Overhaulin’ your ride!

Shayne Dowling’s best mate was looking a little worse for wear – he and Big Orange had done a lot of mileage together and it was time to look at a few options…

Big Orange… a bright orange, 2011 carbon Santa Cruz Tallboy, which I had bought second hand, the frame had taken a hammering. I had heard that the guys at BMC in Woodstock, Cape Town offered an overhaul option and that Jared was a master at pimping your ride. So Big Orange and I moseyed on over to see what we could do about a facelift.

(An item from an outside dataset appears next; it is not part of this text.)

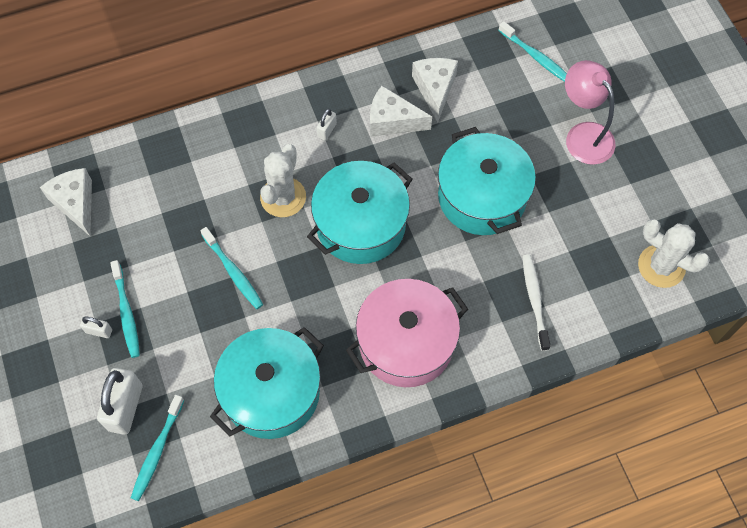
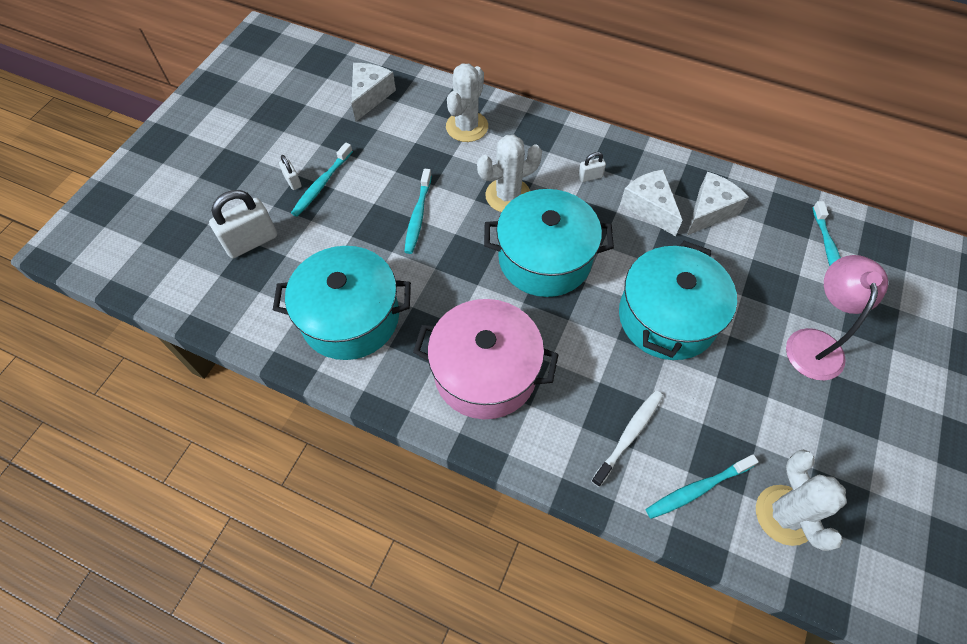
camera: 45 degrees right, 5 degrees down
(157, 451) = (236, 287): turquoise toothbrush -> turquoise toothbrush (697, 489)
(188, 165) = (467, 127): none -> white cactus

I sat down with Jared and his wife Mel, and after Jared had told me about the process and given me a min of meer timeline – Mel took me through the all important colour, logos, style and look process. Doing a bike makeover is really cool because you have so many options and Jared, being the master that he is, doesn’t just order sticker and plak them over the new basecoat – oh no – he uses stencils and good old airbrush skills to get your baby looking as good as new – in fact as in my case, possibly even better!

Stage 1:

Stage 1

Now that Jared had my wish list and Mel and I had agreed on the style of logos, as well as my (any) personalised customisation, Jared got to work in earnest. The first step was to strip the bike completely. This showed just how much of a hammering these bikes take and also revealed how much attention the frame needed. With obvious passion and glint in his eye Jared then began to strip all the old laquer, stickers and paint. This would also reveal any cracks or serious dings in the carbon frame – all are completely repairable. After sanding, filling of minor chips and scratches and more sanding, the frame is covered in a primer making ready for the first layer of paint.

Stage 2:

Stage 2

The planned artwork is prepared and now stencils are cut. Jared then begins to lay down the primary colour or colours onto the frame. Once dry; masking and positioning of the stencils is done. Position of the logos and customised artwork is laid out and the real art begins. No stickers are used and Jared paints and airbrushes all the logos and decals onto the frame. Besides the brand names, Jared is also well known for taking clients drawings and turning them into a work of art on their beloved bicycles.

Stage 3:’

Stage 3

With the paint dry all the stencils are removed. All the artwork is inspected carefully for any imperfections – if anything is not up to Jared high standards, he starts again. Nothing but perfection is accepted. At this stage the owner is called in to approve the artwork, this is the last chance saloon, and once this is given the bike is given its clear coats. 2k Automotive clear is applied in multiple layers, to not only make it look great, but to also give the bike the paintwork and protection it needs when it hits the trails again. The clear coat is baked in the oven at 60̊ C, once hardened, Jared gives it its final inspection and flattens and polishes out any bumps or blemishes. The final stage is to re-assemble the bike, ensuring all the parts fit back perfectly. The entire exercise takes approximately 3 weeks.

Before and after

Big Orange’s make over was a true work of art and love. Jared takes pride in every frame he does. Remember all of them and talks of them like they are his children.  It is like having a brand new bike. I upgraded my groupset and it WAS a new bike. All this and it cost me less than an entry level hardtail! It certainly opens up a whole new life and set of options for your old frame or that second hand carbon frame you been eyeing out. My ride has just been pimped and I’m digging it!